For the nosiest of fans, Stevens’ sexuality at least had some hints dropped along the way. ‘The Predatory Wasp of the Palisades is Out to Get Us!’ from Illinois details young love between two young men. His contributions to Call Me By Your Name, specifically ‘Mystery of Love’ and ‘Visions of Gideon’, echoed the same-sex love storyline of the film. Stevens certainly didn’t have to be talking about himself in those songs… but the specificity of the emotional lyrics seemed to indicate some real-world connection between artist and art.
It’s impossible to hear Javelin the same way after Stevens revealed his true inspiration behind it. That’s not to say that listeners have to think of Stevens’ dearly departed partner every time they hear the album’s contents – great art is transferable, after all. Stevens doesn’t just make songs for himself; he makes songs that like-minded people can relate to and put their own lives into. That was almost certainly happening with Javelin before Stevens clarified how heartbreaking the album was.

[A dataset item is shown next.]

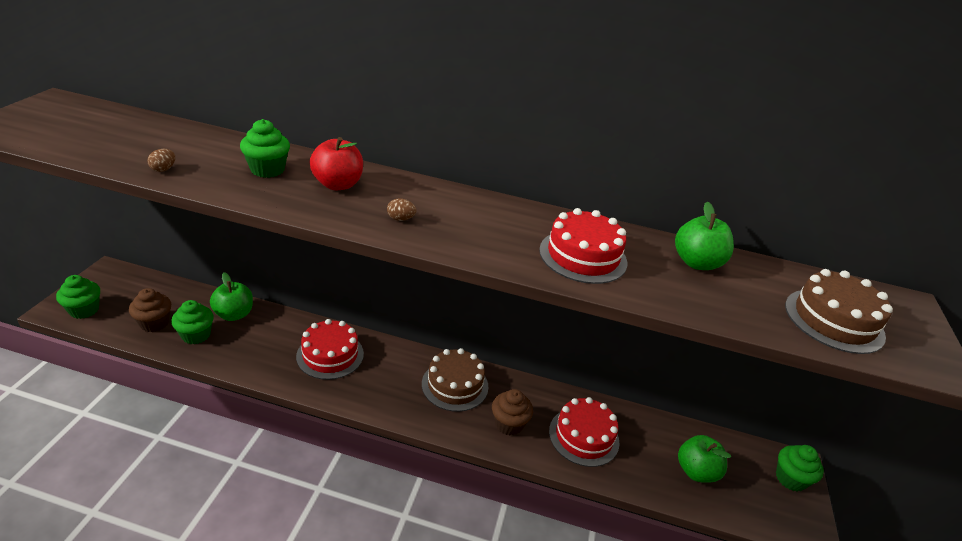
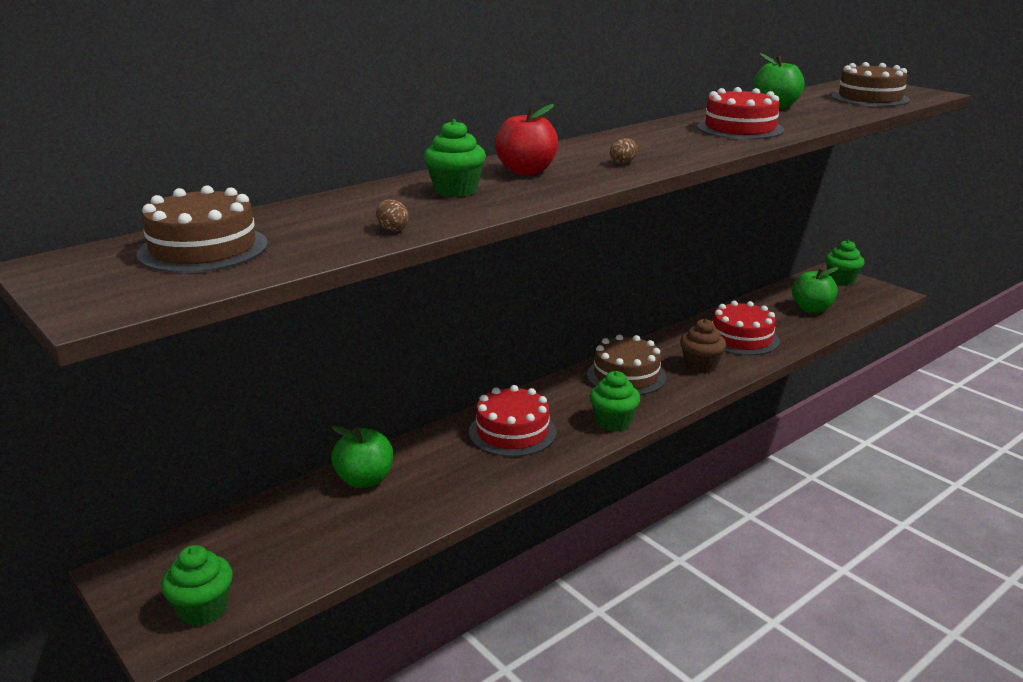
camera: 50 degrees left, 10 degrees down
(97, 127) = (203, 249): none -> brown cake
(154, 323) = (312, 547): brown cupcake -> none
(196, 335) = (376, 517): green cupcake -> green cupcake (613, 422)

The intent and context behind art can somehow matter explicitly and not matter at all – a paradox that Sufjan Stevens illustrates beautifully on Javelin. It’s his story… but once it goes out in the world, it can be anyone’s story. Stevens just happened to alter the narrative in a way that he never felt was necessary with his previous works. Would listeners have come to that conclusion on their own? Maybe, but after losing a partner and waking up one day with a life-altering illness, Stevens decided that people needed to know what his intentions were.
And thus, the cycle of ever-changing art was renewed once again. With one dedication, Stevens forced his audience to go back and listen to the same songs, the same words, and the same music one more time to pick up on something that they most certainly didn’t get the first time around. If you had listened to Javelin before Sufjan’s dedication to Richardson, you might have heard two different albums – a breakup album and a mourning record. But it was always the same album. It was almost like a magic trick… with more real-life grief and melancholy. For Stevens, it was a necessary reclamation.